Time Warner Cable Opens State-of-the-Art Learning Lab to Benefit New Yorkers and Homeless Veterans Served by Easter Seals New York

Originally appears in
By Staff
October 8, 2015

Easter Seals New York Becomes Home to the 18th Time Warner Cable Learning Lab to Provide New Yorkers with Access to State-Of-The-Art Computer and Technology Centers

NEW YORK CITY, (October 8, 2015) – As part of its ongoing initiative to provide New Yorkers with access to state-of-the-art computer and technology centers, Time Warner Cable today opened its newest Learning Lab at Easter Seals New York, located at 42 Broadway in Lower Manhattan. A $50,000 grant from Time Warner Cable funded Easter Seals New York with new desktop computers, laptops, smart boards and iPads. Time Warner Cable Business Class enhanced the donation by powering the lab with complimentary high-speed Internet service.

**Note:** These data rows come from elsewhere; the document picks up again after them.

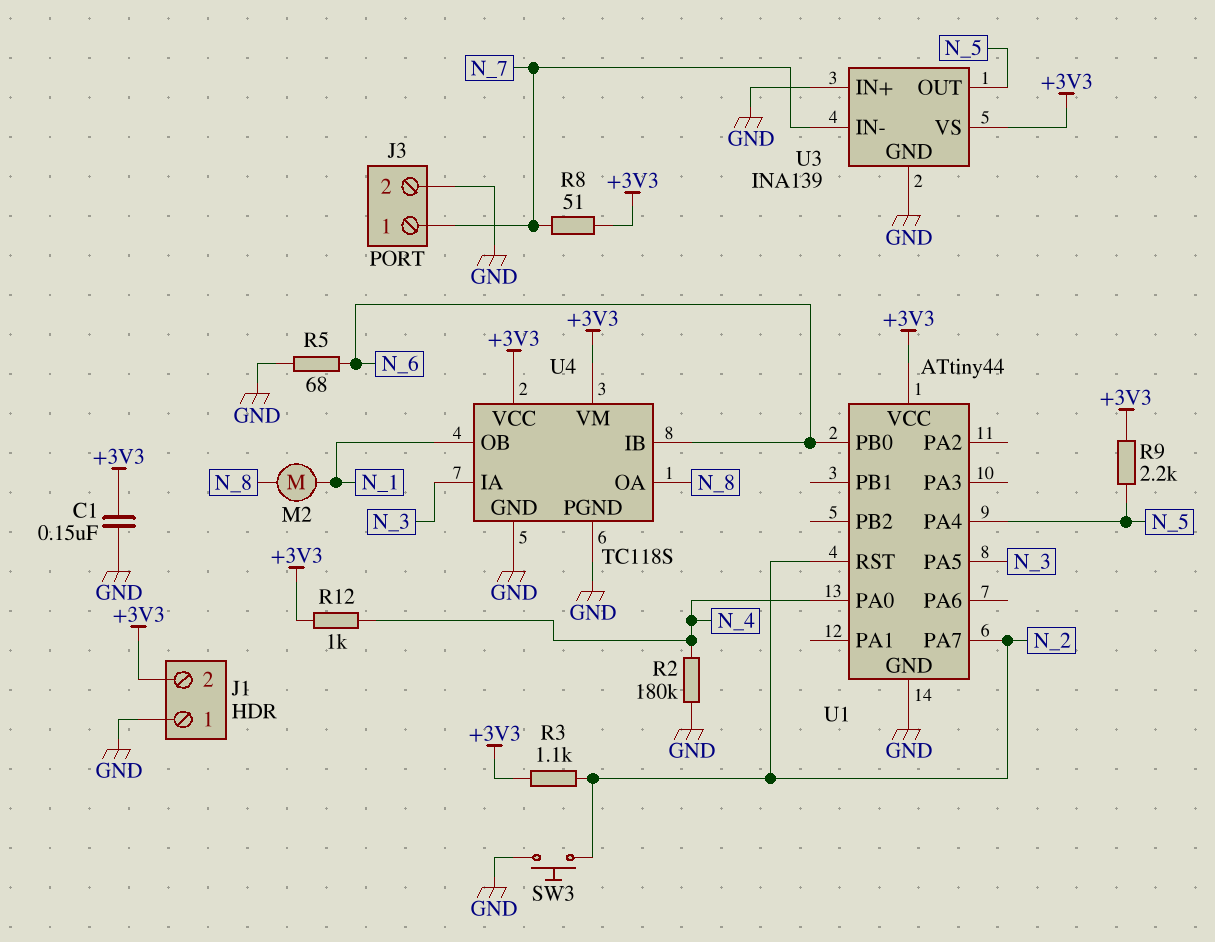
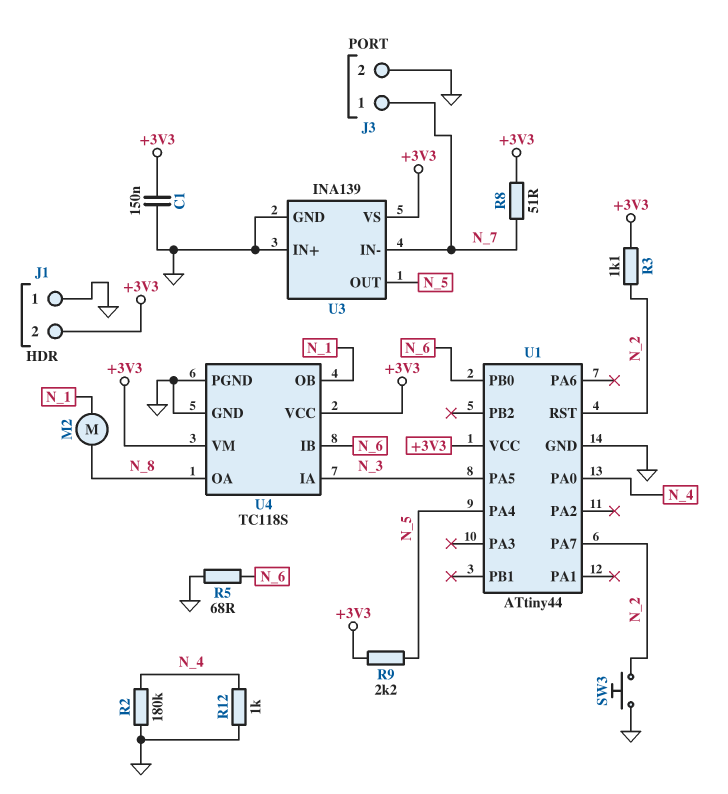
R12: 1k (+3V3, N_4) -> 1k (GND, N_4)

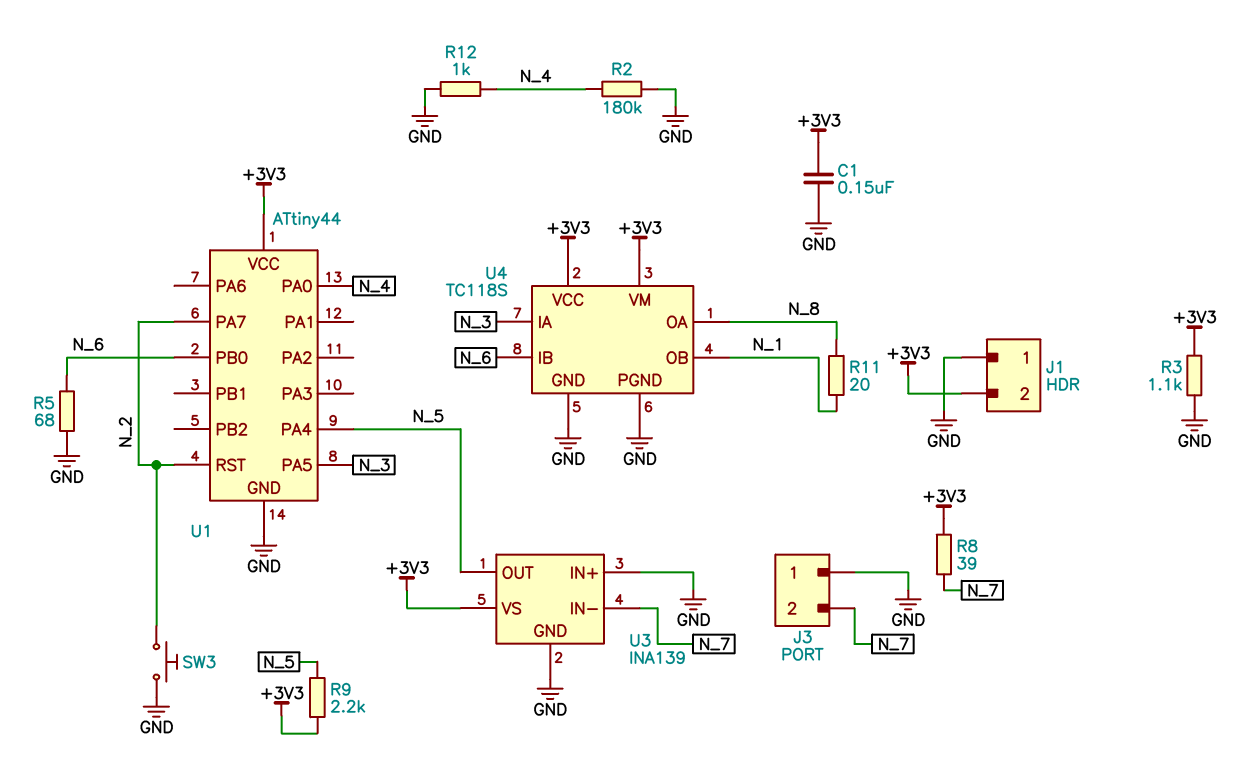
J3 pin 1: N_7 -> GND
J3 pin 2: GND -> N_7
M2: motor (N_1, N_8) -> none
R3: 1.1k (+3V3, N_2) -> 1.1k (+3V3, GND)
R8: 51 (+3V3, N_7) -> 39 (+3V3, N_7)
R11: none -> 20 (N_1, N_8)

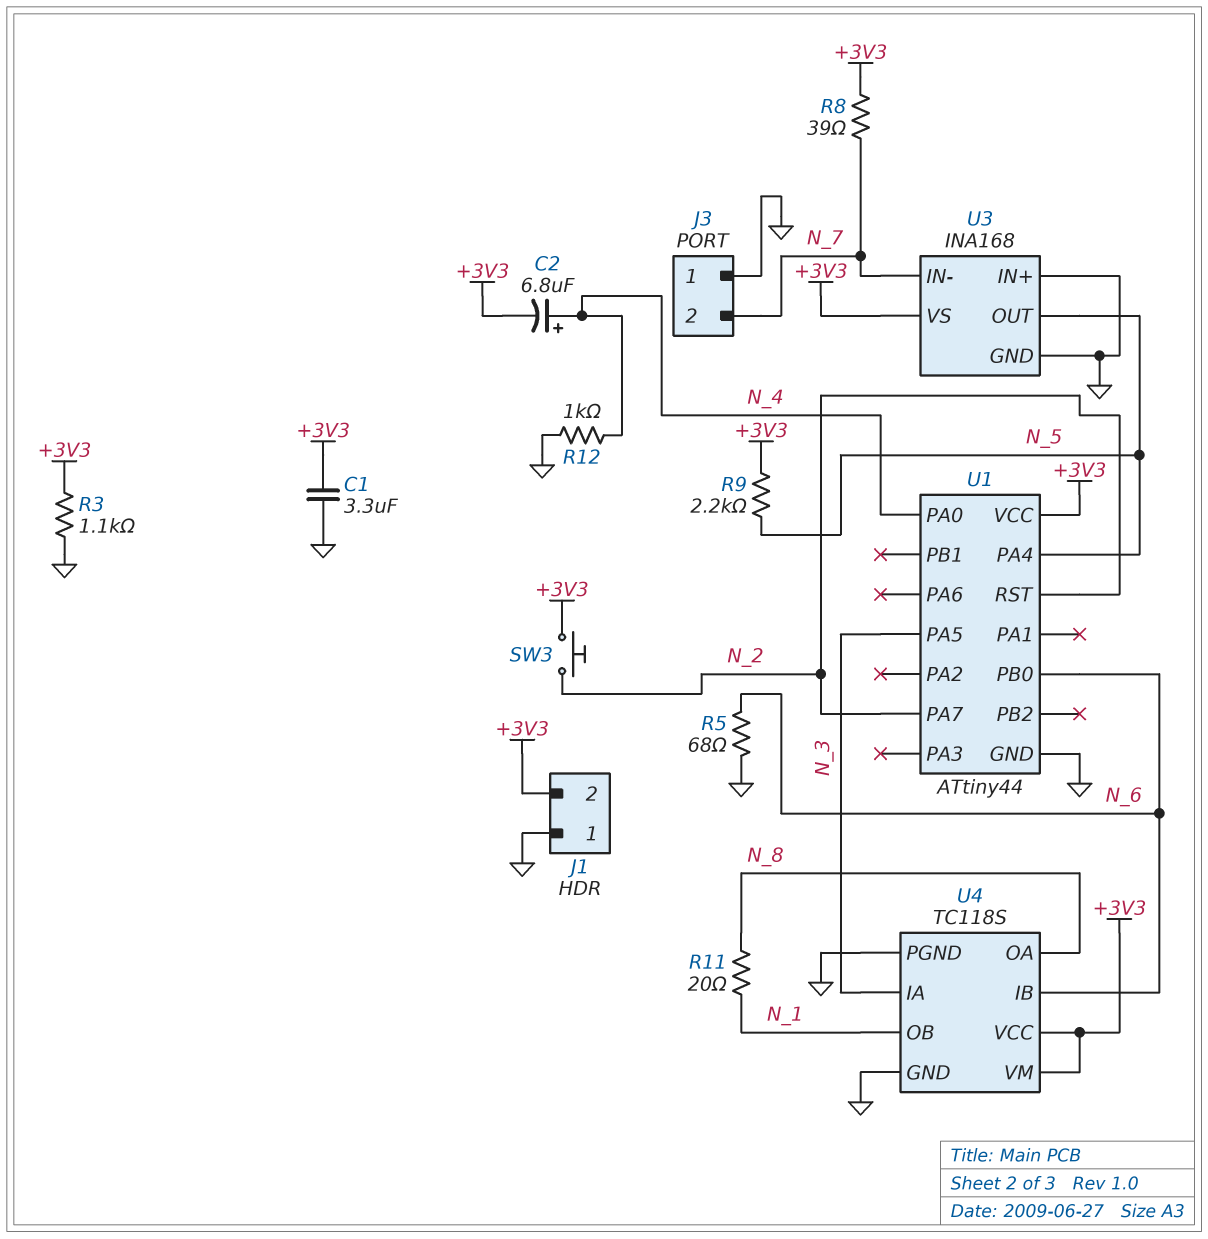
C1: 150nF (+3V3, GND) -> 3.3uF (+3V3, GND)
C2: none -> 6.8uF (plus N_4, minus +3V3)
R2: 180k (GND, N_4) -> none
SW3: button (GND, N_2) -> button (+3V3, N_2)
U3: INA139 -> INA168

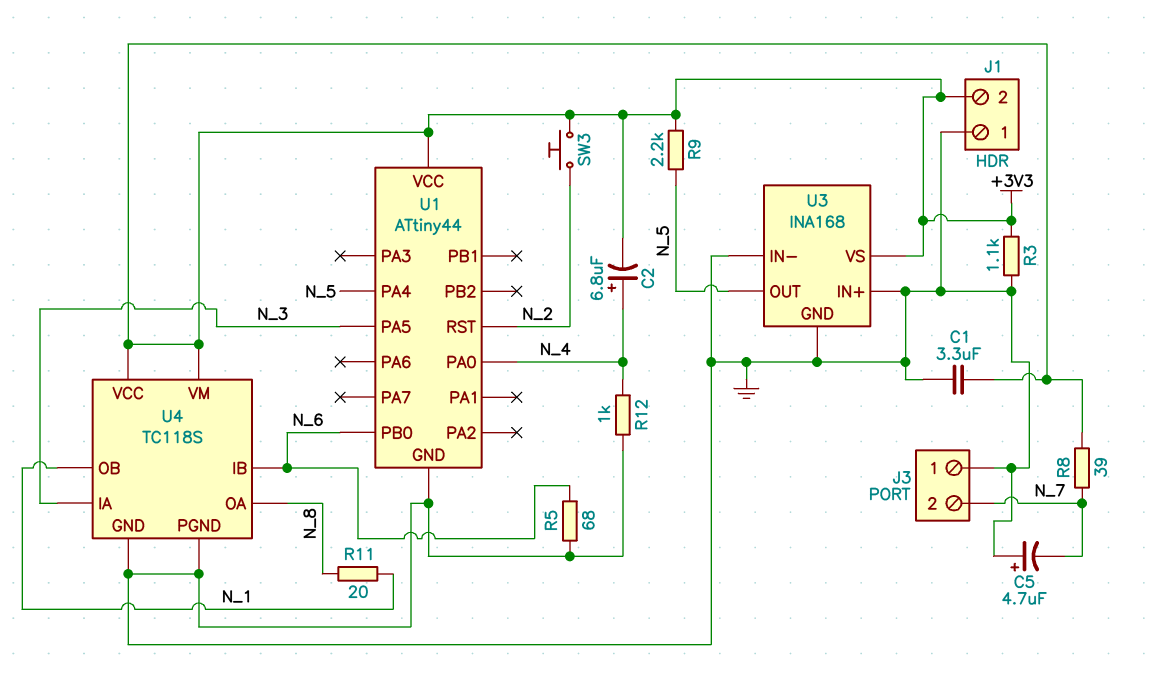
C5: none -> 4.7uF (plus GND, minus N_7)
U1 pin PA7: N_2 -> none
U3 pin IN-: N_7 -> GND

“Time Warner Cable is proud to partner with Easter Seals New York and support its mission of helping New Yorkers, especially veterans of our country’s armed forces,” said Gregg Cory, Time Warner Cable’s area vice president of operations for Southern Manhattan. “Through Learning Labs like this one, Time Warner Cable is providing state-of-the-art technologies to help bridge the digital divide for New Yorkers in today’s rapidly changing world.”

“Easter Seals New York is very grateful to Time Warner Cable for providing a Learning Lab in the Vocational Service office,” said Rita Stella, Senior Director of Vocational Services for Easter Seals New York. “These additional resources will empower the mature workers and military veterans Easter Seals serves to gain competitive technological skills that will lead to success in the workplace and increased, sustainable self-sufficiency.”

“Access to computers and other technology is increasingly critical,” said State Senator Daniel Squadron. “Increased access at Easter Seals is great news for the communities they serve. Thank you to Time Warner Cable for the Learning Labs initiative.”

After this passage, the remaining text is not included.